All right, I’m set to go out tomorrow and blow $30 on some paints. 😛 (I feel silly going all the way out to the art store and spending $5. Even though that may be the sensible thing to do.)

I’ve checked: I have more weeks in the semester than I expected! So now I for real have three weeks left of classes! And I should get started on my peer grading.

I think Database Management will be…manageable, given that the work I’m doing for the last group assignment seems easy enough. Then there is the Final, which…I’m not really sure I’ll do well on, but I think it will be OK (as a co-worker of mine is fond of saying). I have a tutoring session scheduled for tomorrow morning; I’m hoping that this will make the Final easier.

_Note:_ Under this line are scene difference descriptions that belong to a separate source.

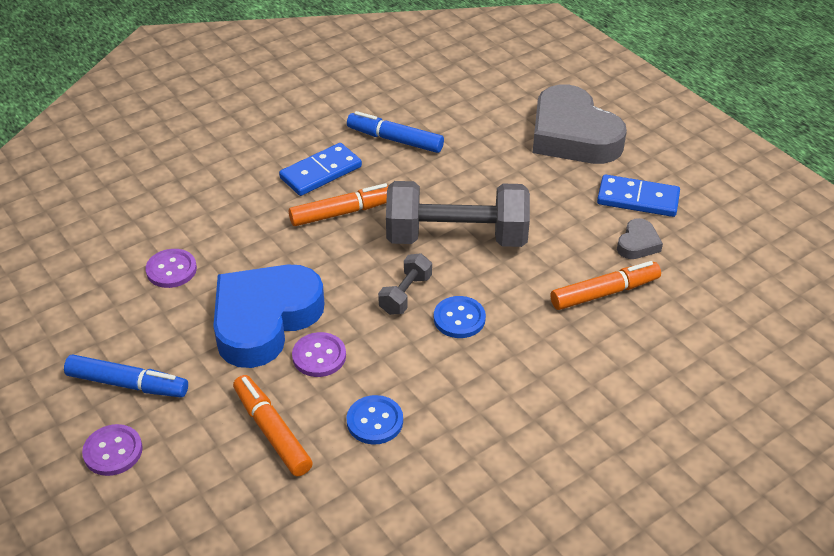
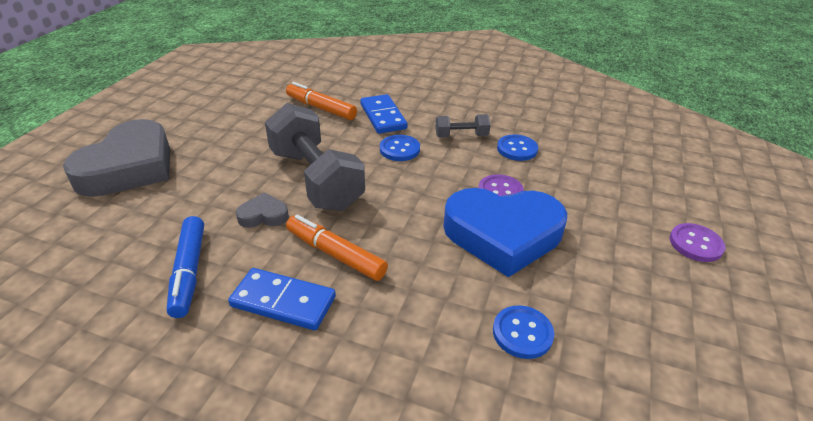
camera: 125 degrees left, 5 degrees down
(128, 384) = (649, 274): blue marker -> none
(171, 270) = (522, 333): purple button -> blue button
(272, 431) = (578, 183): orange marker -> none
(405, 294) = (401, 179): grey dumbbell -> grey dumbbell (461, 136)
(638, 199) = (207, 119): blue domino -> blue domino (383, 116)
(638, 243) = (260, 109): grey heart -> grey heart (263, 215)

And then there is improving on my Instructional Design proposal, and dealing with the Research Guide for my Reference course. Not really liking that last class, right now (perceived interpersonal friction because I was stressed, and now the Prof thinks I don’t care; and I’m wondering if I care enough to explain to her what was going on, which isn’t her business), but I might be able to do something with the last project which will make it worth my time.

The other day…I did get out my colored pencils. Like the archive of colored pencils going back to 1994 or whatever…

They work well, still; they just aren’t suitable for reproduction work (which is why I started in with the watercolors in the first place)! I have found, though, that some of these pencils are actually using pigments which appear very similar to what’s in my paints (like Cobalt Turquoise).

The major issue I have and have had with these is that it’s difficult to cover the paper 100%. The workaround I found for this is to paint the paper first, then color it with the pencils, so that what shows through is not white, but something else that adds some kind of depth or contrast.

I mean, that’s old news, but if you haven’t been following this blog for years, you might not have found the information. (I need to work on my organization of past posts.)

I also have too many colored pencils. I need to choose one or two of my repeat colors and then give away (or at least put away) the rest. It’s just annoying when I’m trying to match a color and I have more than one that look very similar…

…and I should aim to get rid of the older Prismacolors, first (some of which may be older than some of my readers).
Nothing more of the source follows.